Cápsulas de bala nas lajes das residências, muros com marca de tiro, comércio fechado por ordem do tráfico, ruas escuras, corpos no meio da rua ou embrulhados em sacos plásticos e jogado nos valões do bairro, carro dos moradores com marcas de tiro no vidro ou lataria e coisas ainda pior… Lembra do filme Tropa de Elite?

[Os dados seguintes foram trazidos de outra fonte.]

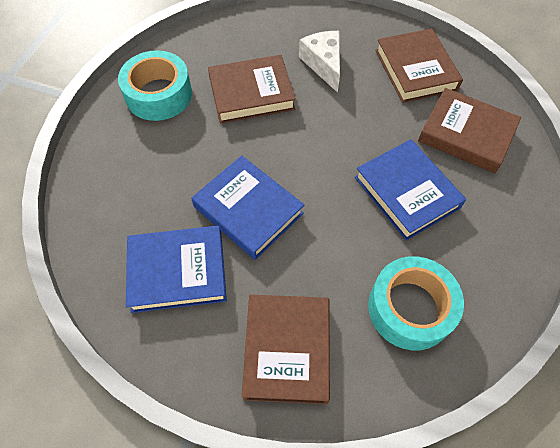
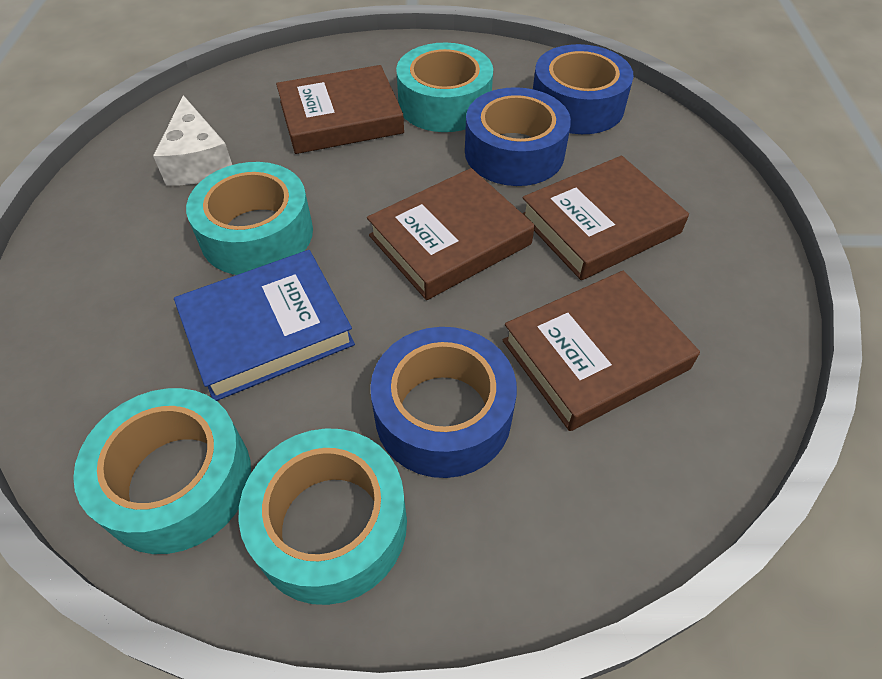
blue book: 3 -> 1
blue tape: 0 -> 3
turquoise tape: 2 -> 4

Quem dera que o saco na cara e o famoso microondas fossem apenas histórias fictícias!

Infelizmente existe uma cultura que a violência impôs no Rio de Janeiro que, me arrisco dizer, só os cariocas sabem e entendem:

O carioca sabe como se deve entrar de carro numa favela a noite: faróis apagado, luz interna acesa, vidros abertos, velocidade mínima;

O carioca sabe que deve deitar no chão em caso de tiroteio, ainda que esteja dentro de casa;

O carioca sabe que em caso de tiroteio em via expressa, deve se abandonar o carro, deitar no chão e encostar a cabeça no pneu do carro.

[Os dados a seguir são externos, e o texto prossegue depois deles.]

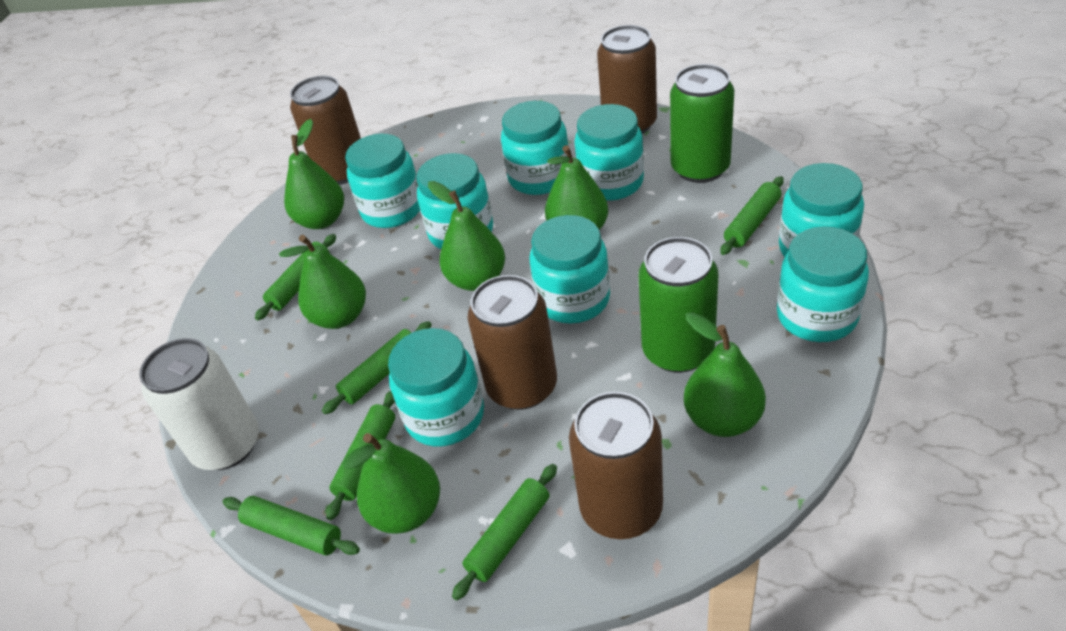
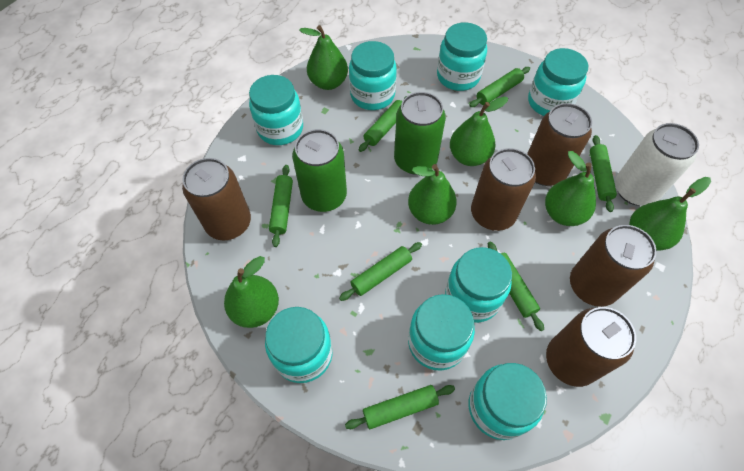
brown can: 4 -> 5
green rolling pin: 6 -> 7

O carioca sabe que fogos na favela significa que um novo carregamento de drogas chegou.

O carioca sabe, não por prazer, mas por instinto de sobrevivência, teve que aprender pois a violência que no final dos anos 90 era exclusiva das comunidades, desceu do morro, foi para o asfalto e se alastrou por todos os lados, inclusive a zona sul.

Meu Rio está um caos, um caos tão caótico que mudou o sentido do medo infantil.

Em uma pesquisa divulgada pelo Periódico eletrônico de Psicologia da PUC RJ em 2011 revelou que os maiores medos de crianças de 9-12 anos eram não mais o bicho papão, velho do saco e saci Pererê, mas sim de ladrão, bala perdida, caveirão (carro blindado do Batalhão especial da polícia) e tiroteio. O medo das crianças cariocas reflete o descaso e violência a qual o Rio de Janeiro está entregue.

Oro para que essa história mude, e que o Rio de Janeiro volte a ser o lugar lindo, alegre e feliz que um dia já foi. Sonho que todas as famílias que residem nas comunidades possam ser assistidas e atendidas em suas necessidades básicas. Sonho com um Rio onde as crianças possam voltar a brincar nas ruas sem medo de polícia, sem medo de bandido, onde a única preocupação seja se divertir como tem que ser.

Sonho com um Rio melhor até porque Sou carioca com orgulho, carioca da gema, do Subúrbio, da comunidade, do complexo do Alemão.

Feliz aniversario meu Rio de Janeiro!